Investigation of irradiated eye-lens proteins by analytical ultracentrifugation and other techniques

Abstract

Crystallins, the major eye lens proteins, were investigated after preceding irradiation with X-rays or UV light by using analytical ultracentrifugation and other physicochemical and analytical techniques. Sedimentation velocity and sedimentation equilibrium runs of unirradiated and irradiated samples of the crude extract and individual fractions of calf-lens crystallins (α, β _H, β _L, γ) were performed under varying experimental conditions. While by the impact of radiation sedimentation coefficients remain essentially unchanged, high-speed sedimentation equilibrium experiments revealed significant changes of the molar masses of the respective crystallin species, depending on the crystallin class and the nature of the radiation used.
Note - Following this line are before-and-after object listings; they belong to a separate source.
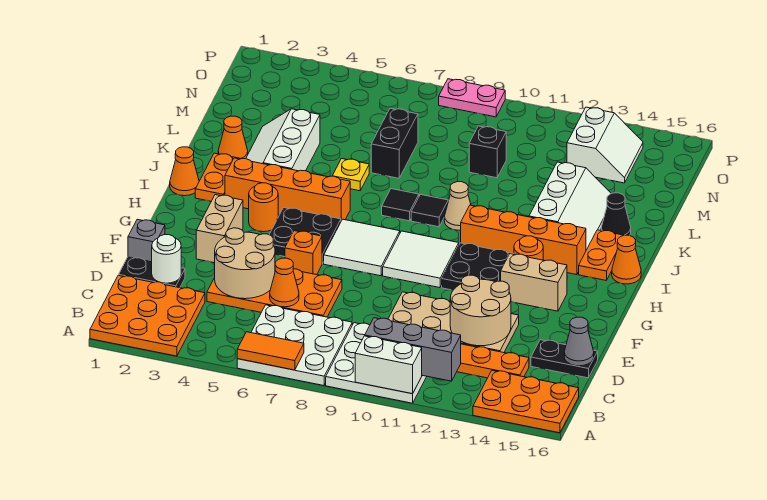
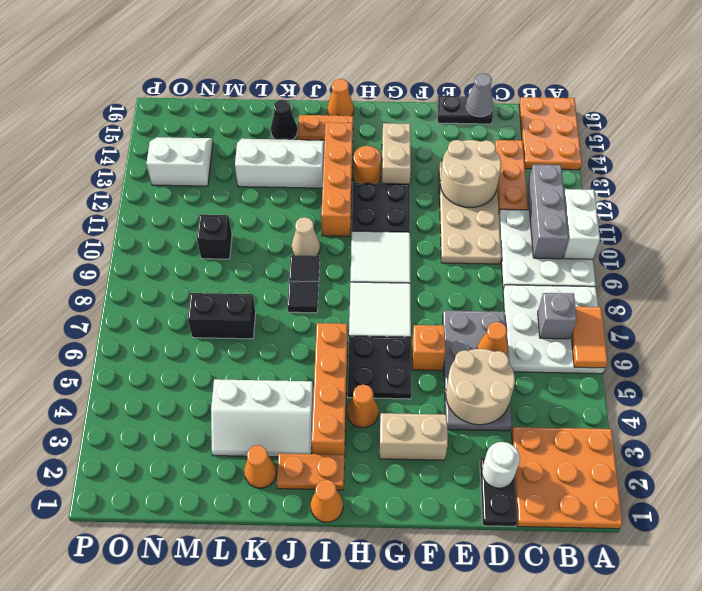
orange plate D4:E7 level 1 -> grey plate D4:E7 level 1
black plate D15:D16 level 1 -> black plate D16:E16 level 1
grey brick E1 level 1 -> grey brick B7 level 2
orange round brick H4 level 1 -> orange cone H4 level 1
yellow plate K6 level 1 -> none
pink plate P8:P9 level 1 -> none

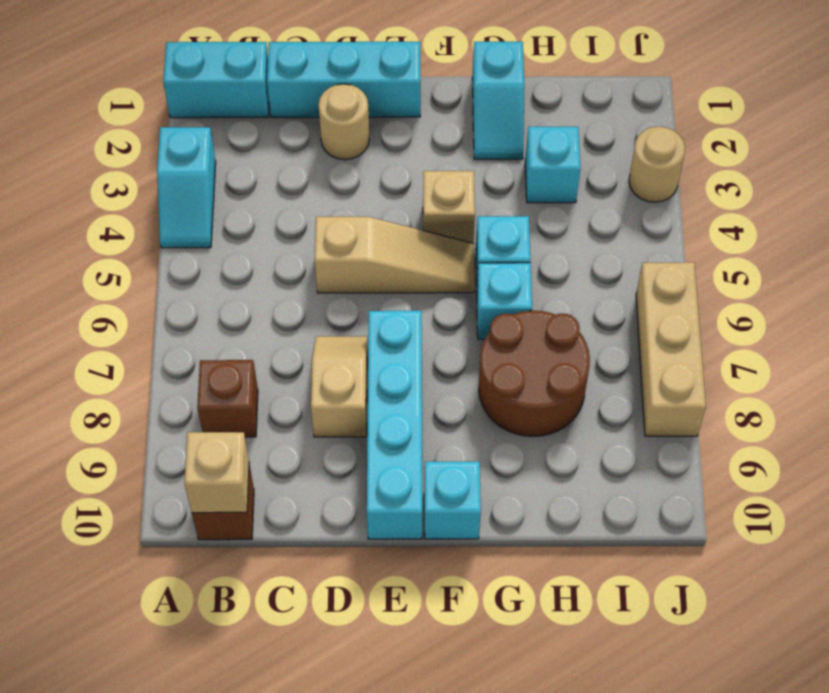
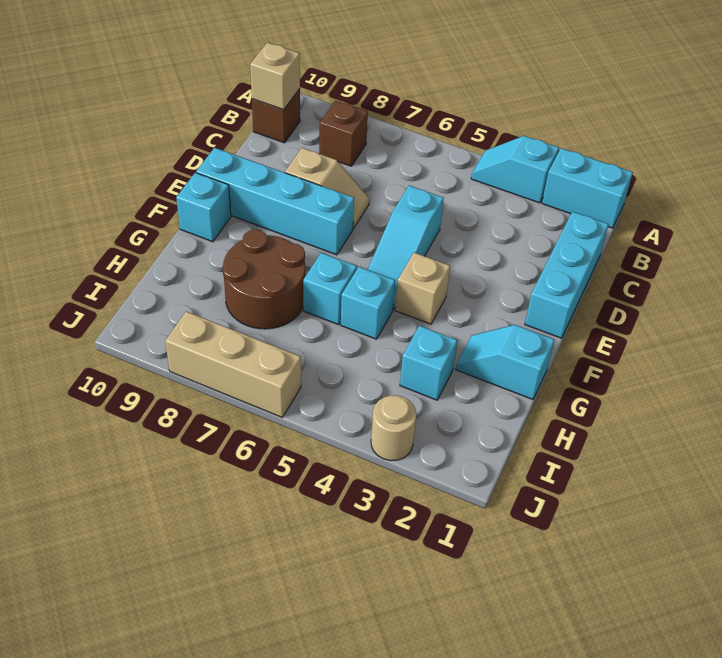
cyan brick A1:B1 level 1 -> cyan brick A1:A2 level 1
tan round brick D2 level 1 -> none
tan slope D5:F5 level 1 top D -> cyan slope D5:F5 level 1 top D

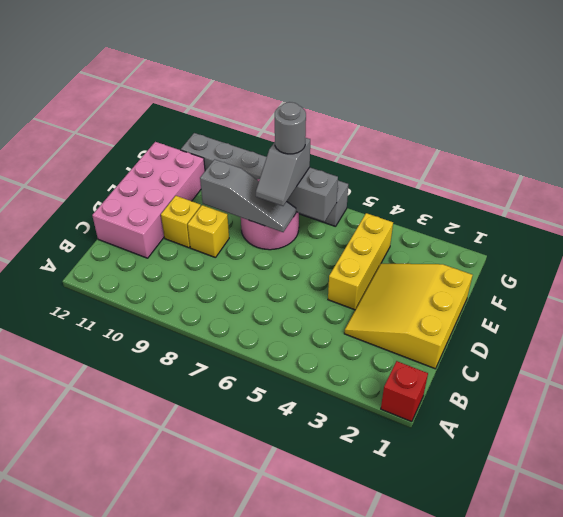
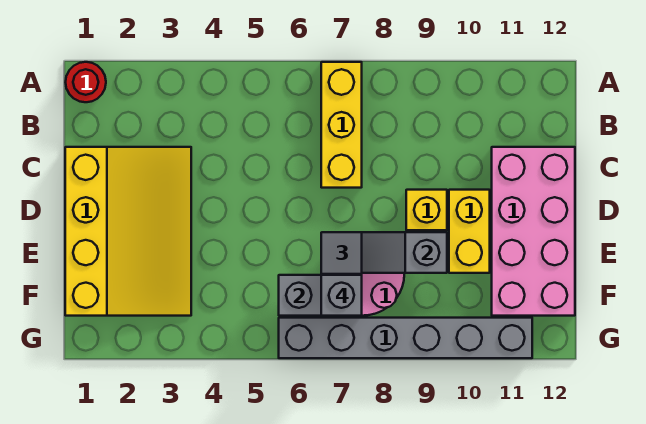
red brick A1 level 1 -> red round brick A1 level 1
yellow slope C1:E3 level 1 top 1 -> yellow slope C1:F3 level 1 top 1
yellow brick D4:F4 level 1 -> yellow brick A7:C7 level 1
yellow brick D10 level 1 -> yellow brick D10:E10 level 1
grey round brick F7 level 4 -> grey brick F7 level 4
The γ-crystallins turned out to be the most stable species against radiation-induced damages. UV absorption and fluorescence spectroscopy, size-exclusion chromatography, SDS electrophoresis, viscometry, and the analysis of SH and SS contents provided useful complementary information. In conclusion, several radiation damages could be registered: aggregation, crosslinking, dissociation, fragmentation, destruction of aromatic amino acids, cysteines and cystines. The OH scavenger formate and the chaperone α-crystallin turned out to protect the crystallin crude extract to some extent against X-ray-induced aggregation phenomena.